Watchtower – a digital public good for the space commons

Vikram Udyawer, Metasolis, New Zealand

Abstract: One of the biggest issues of our time in the space industry is the proliferation of space objects in our orbital corridors with the Lower Earth Orbit (LEO) leading the way. This is a result of historical conflicts in space starting from the birth of the industry in the 1950s and more recently from the rise of mega-constellations like Starlink, Kuiper, OneWeb, among others. Our objective going forward to manage space debris, sustainability and governing the global space commons requires an out-of-the-box approach. Watchtower is a digital public goods infrastructure project for these commons, building tools to enable reputation of individual space objects. Watchtower’s stacked architecture aims to incentivise improved accuracy in satellite tracking, conjunction analyses and risk scoring for possible space collision events, with the long-term intention to be globally governed in a digitally native manner, ideal for a commons located above the Kármán line. These scores, in addition to other metrics, enable reputation of space objects at an individual level thereby empowering open financial markets – space debris-based financing that categorizes owner/operators based on their space objects’ reputation. In this presentation we outline what Watchtower is, its current architecture and progress thus far, a possible governance structure and a financial product built on top of these rails.

Tackling the Space Debris Problem: A Global Commons Perspective

Daniel Lambach, Goethe-University Frankfurt, Germany

Abstract: This paper approaches the issue of space debris as a collective action problem in a global commons environment. Based on Elinor Ostrom’s research into commons management, the paper proposes a system of polycentric governance that is no less effective and more politically feasible than the reform of existing institutions or creations of new intergovernmental bodies or treaties. Using Paul Stern’s “adapted design principles” the paper analyzes shortcomings of the current governance structure relating to space debris and derives recommendations.

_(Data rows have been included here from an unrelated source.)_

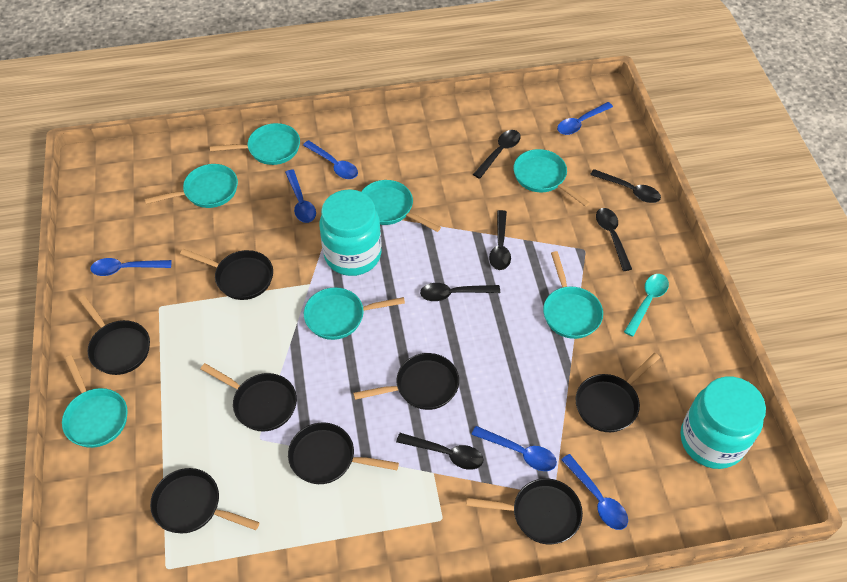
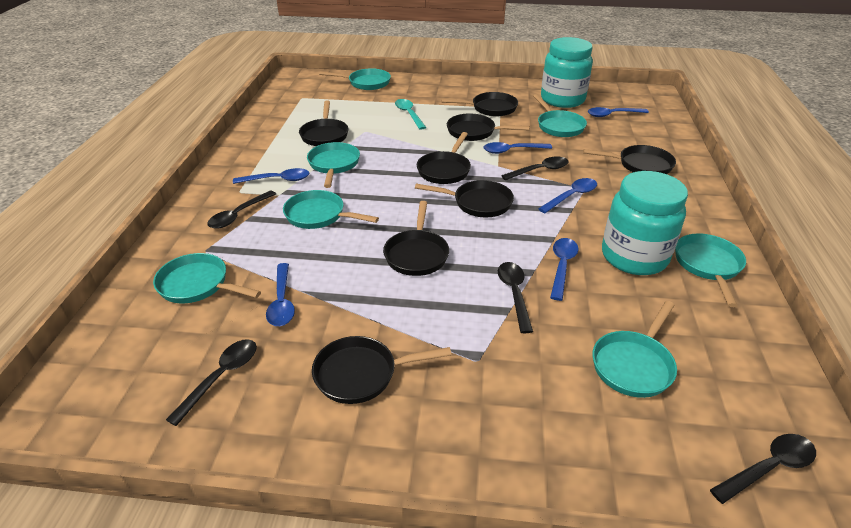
black spoon: 6 -> 5

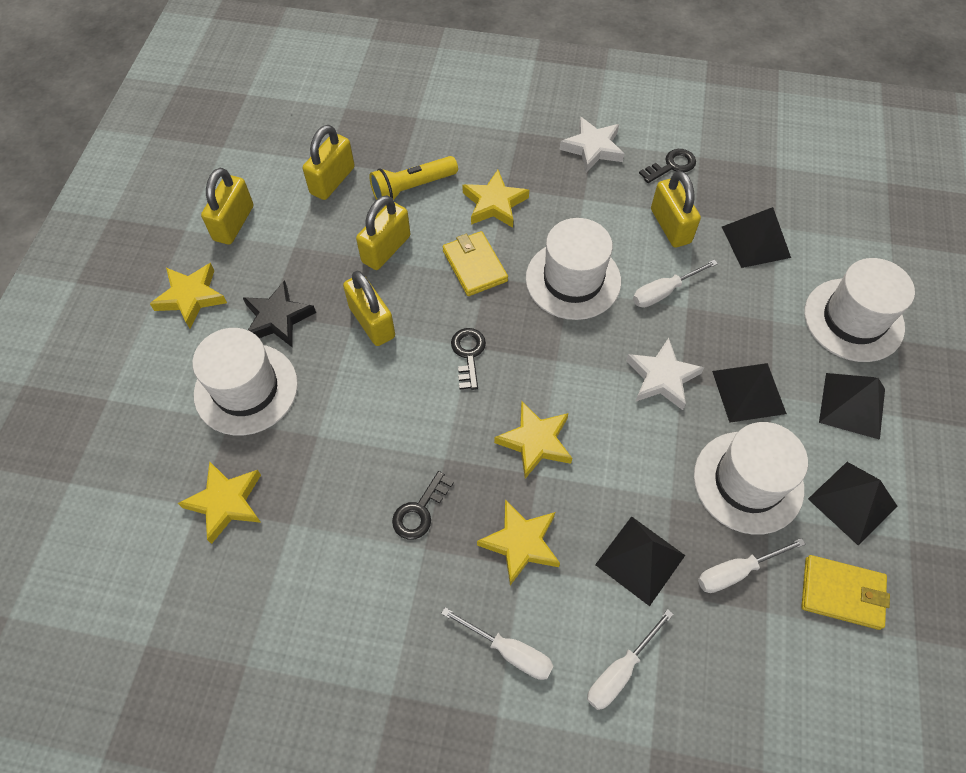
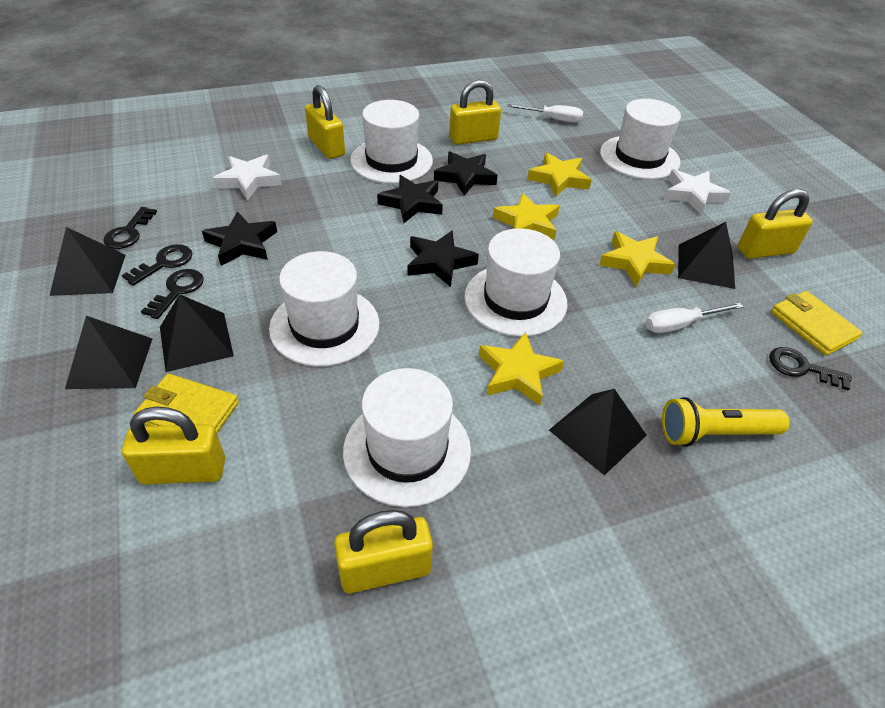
black key: 3 -> 4
black star: 1 -> 4
white hat: 4 -> 5
white screwdriver: 4 -> 2
yellow star: 5 -> 4

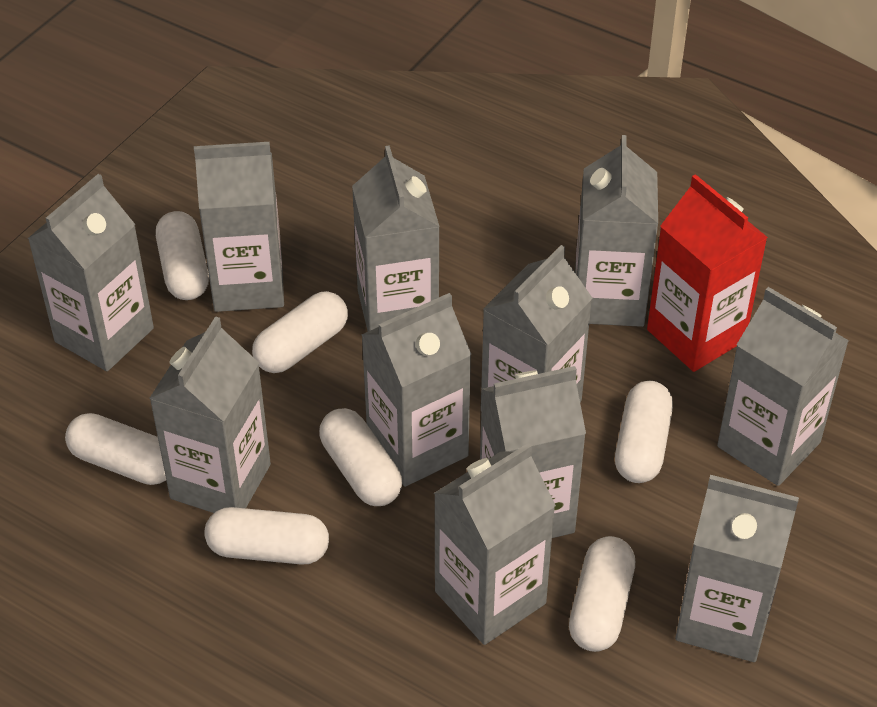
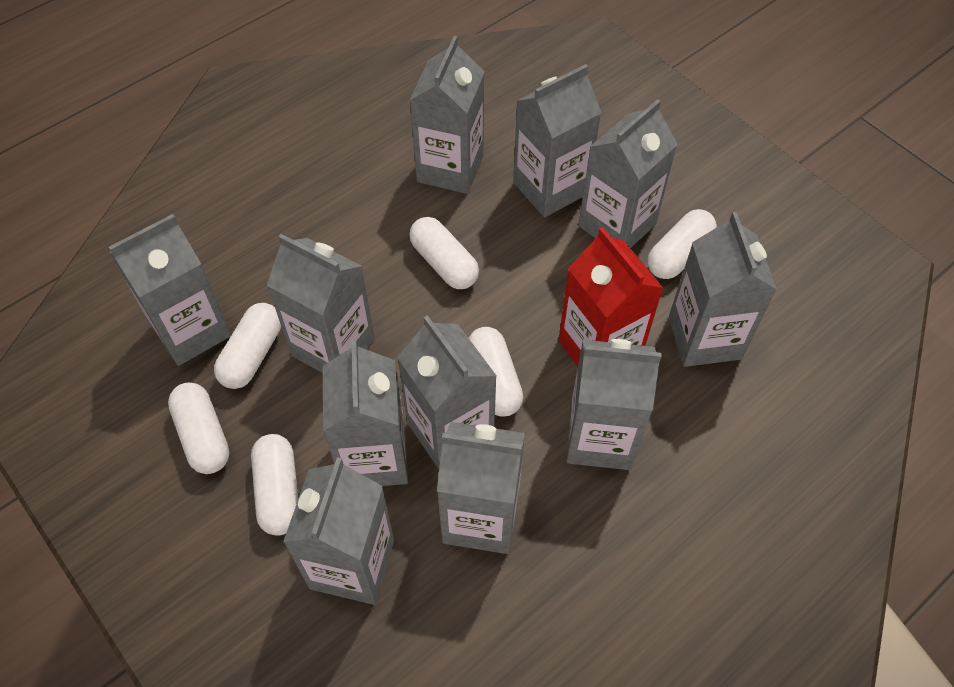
white capsule: 7 -> 6

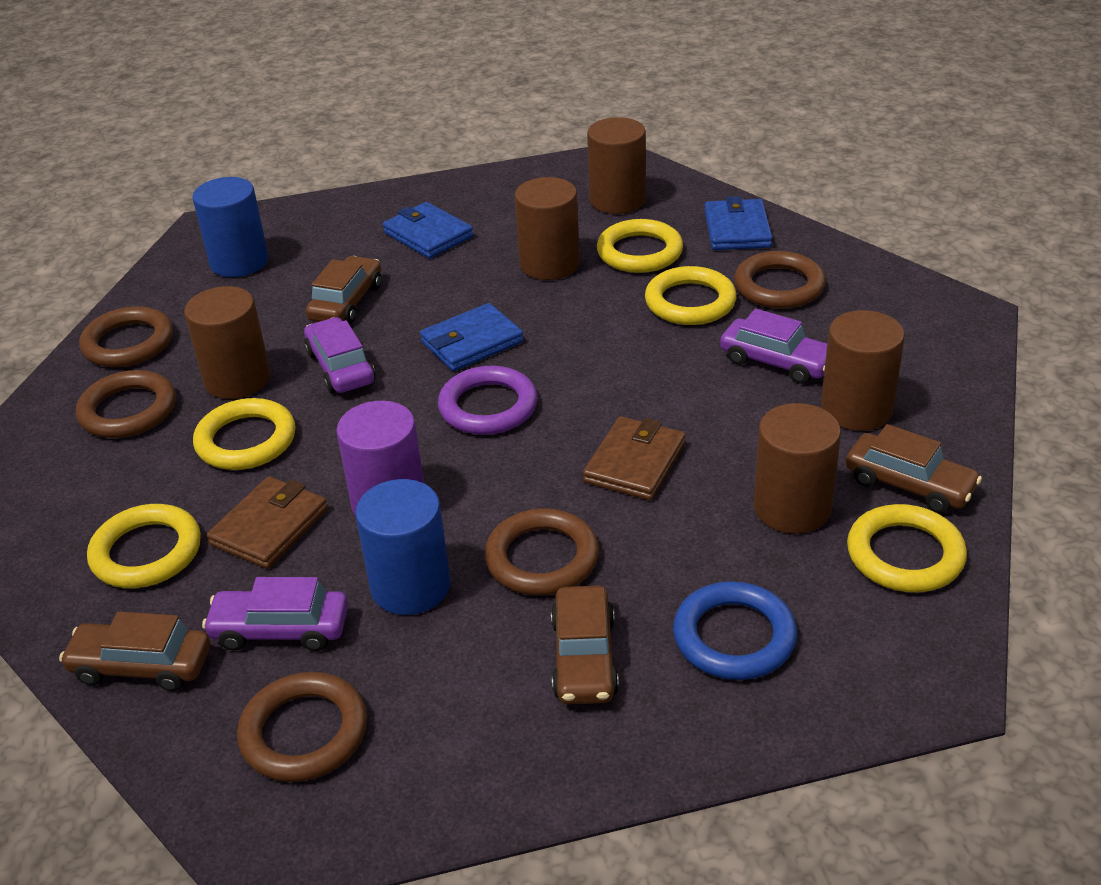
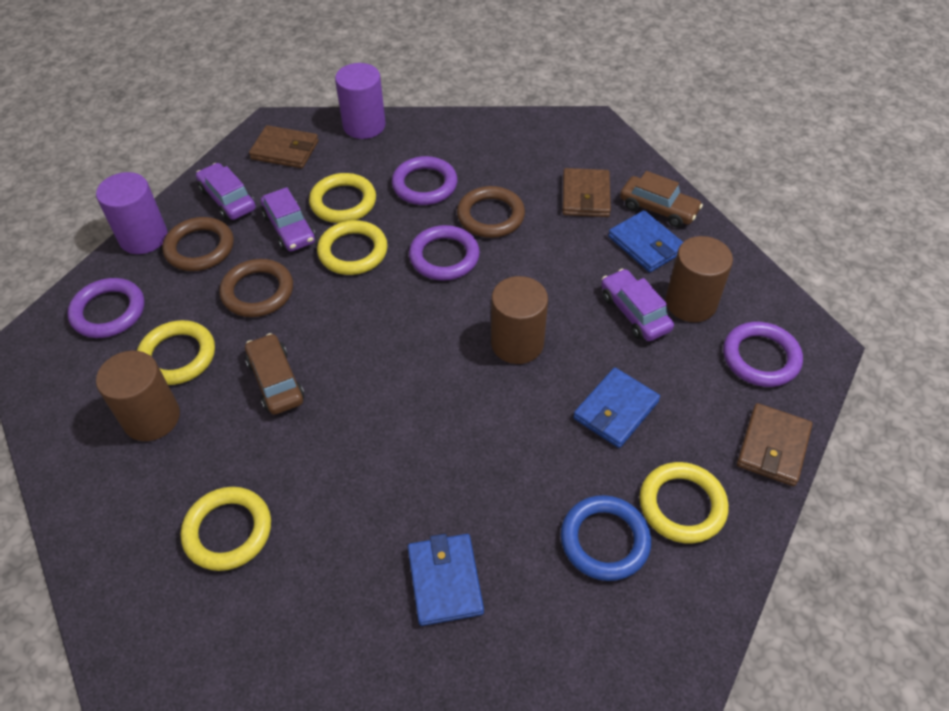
blue cylinder: 2 -> 0
brown car: 4 -> 2
brown cylinder: 5 -> 3
brown ring: 5 -> 3
brown wallet: 2 -> 3
purple cylinder: 1 -> 2
purple ring: 1 -> 4

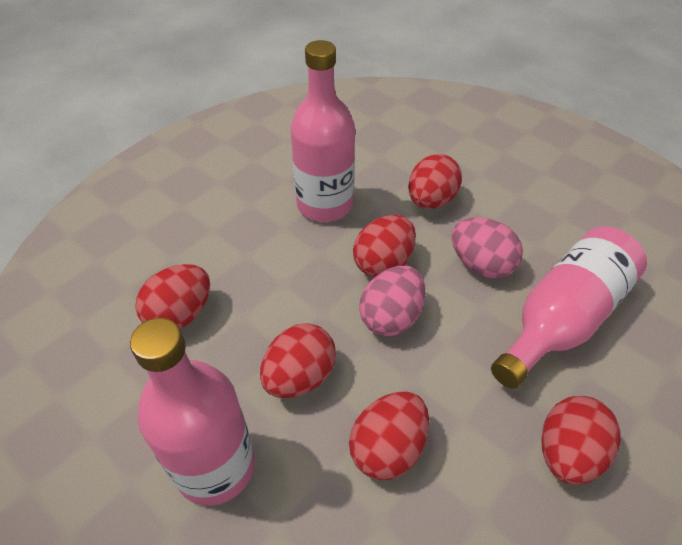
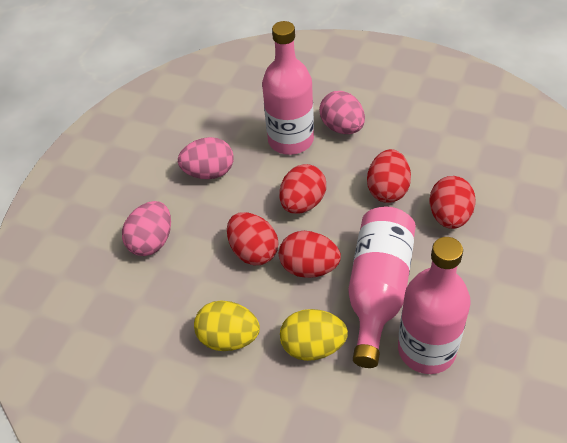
pink egg: 2 -> 3
red egg: 6 -> 5
yellow egg: 0 -> 2

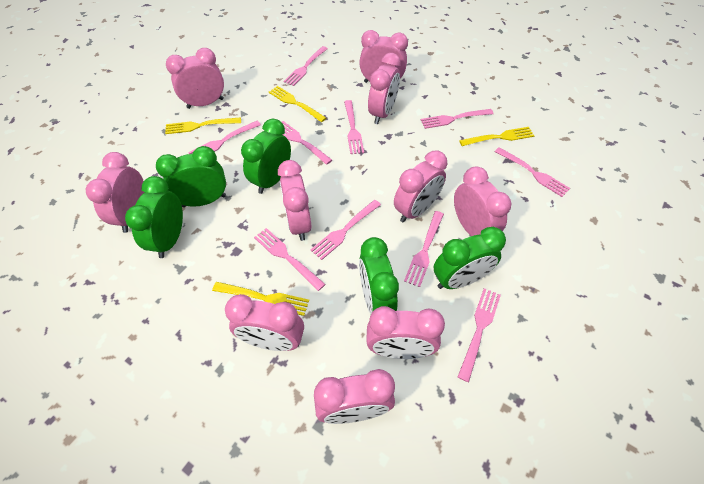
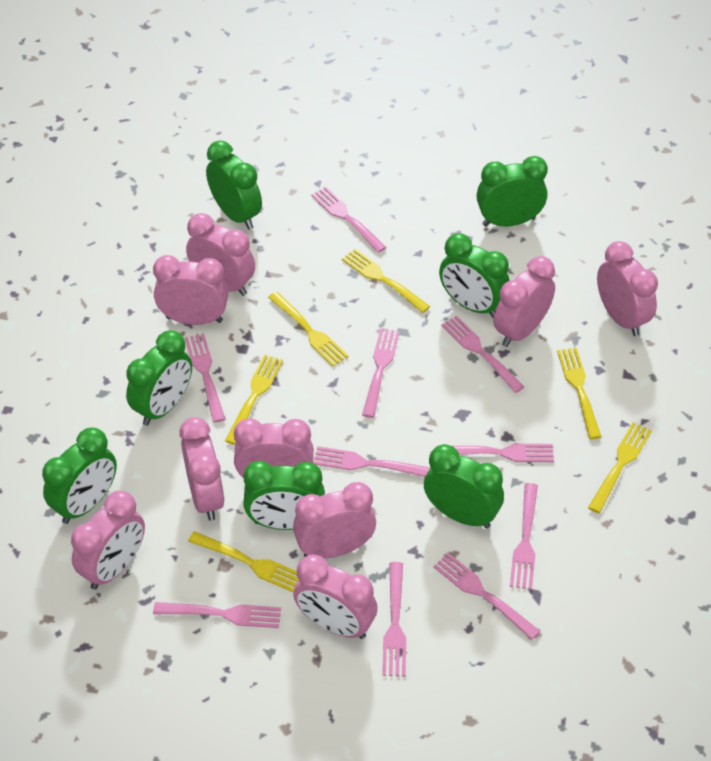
green clock: 5 -> 7
pink clock: 10 -> 9
yellow fork: 4 -> 6

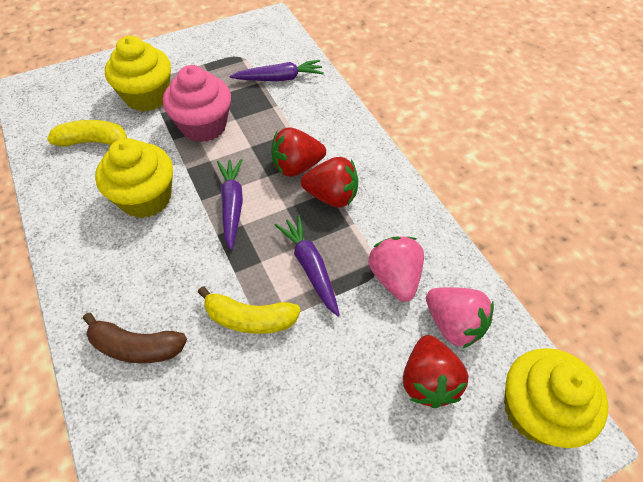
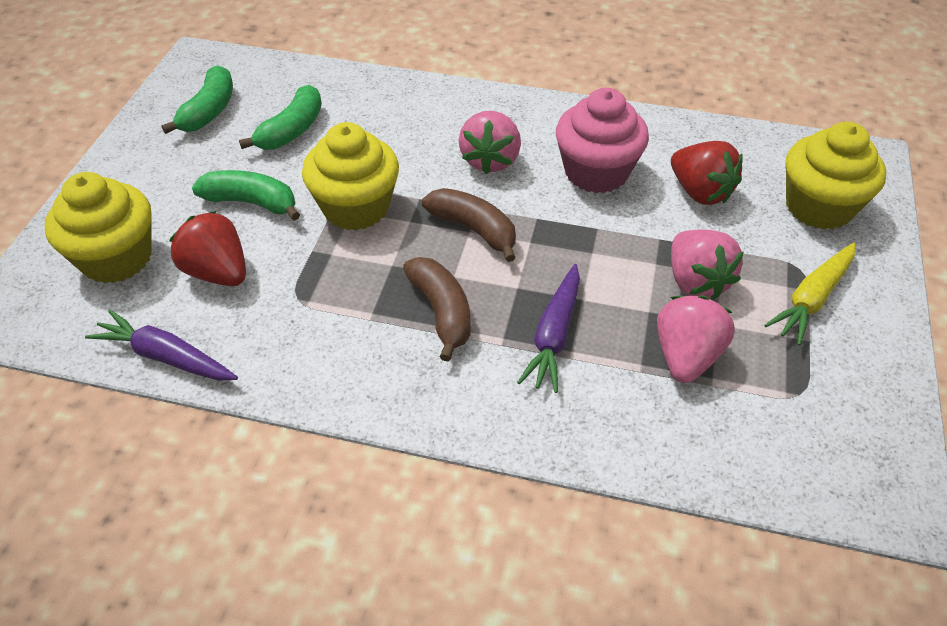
brown banana: 1 -> 2
green banana: 0 -> 3
pink strawberry: 2 -> 3
purple carrot: 3 -> 2
red strawberry: 3 -> 2
yellow banana: 2 -> 0
yellow carrot: 0 -> 1

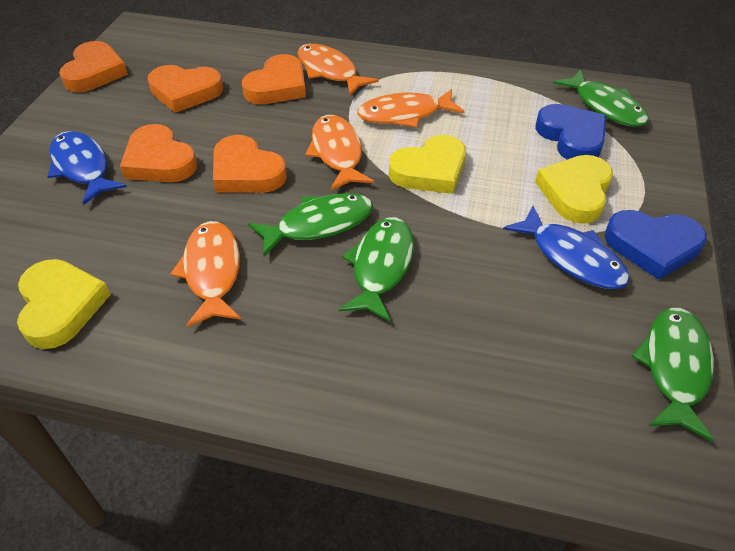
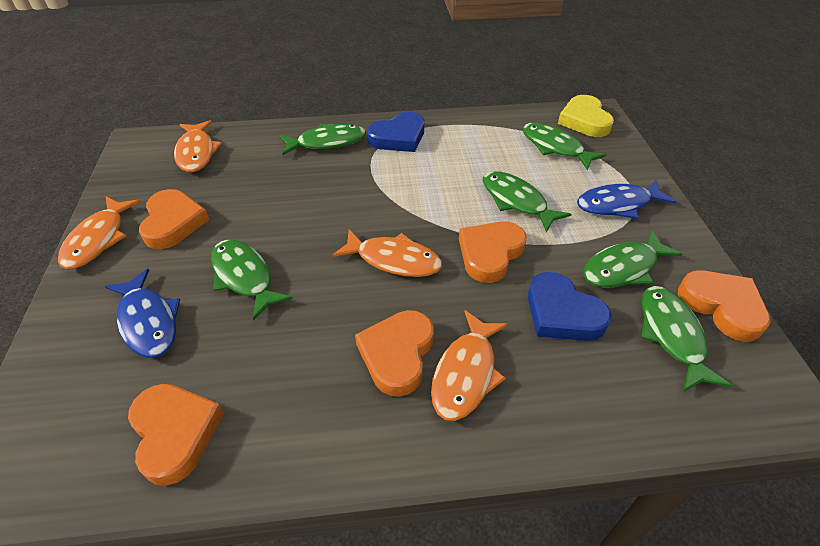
green fish: 4 -> 6
yellow heart: 3 -> 1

The aim of these is to facilitate communication among governance nodes, empower lower-level decision-making, and build trust among stakeholders.

Space tourism: An approach to the space debris resulting from this commercial activity

Fernanda Vieira, Universidade da Força Aérea, Brazil

Abstract: The possibility of man carrying out interplanetary travel is already a reality, however, the consequences of this commercial activity can directly affect the sustainability of the external environment through the generation of space debris. Thus, this article aimed to analyze the possible socio-environmental impacts caused by space debris resulting from space tourism. Regarding methodological aspects, bibliographic, documentary, and legislation research were carried out, and the following results were found: space tourism can increase pollution in Earth’s orbits due to the increase in the population of space debris and the sustainable development of space is at risk because there are no current regulations on activities aimed at space tourism. Finally, it is concluded that it is necessary to regulate this commercial activity aimed at sustainable development to mitigate the creation of debris in the space environment.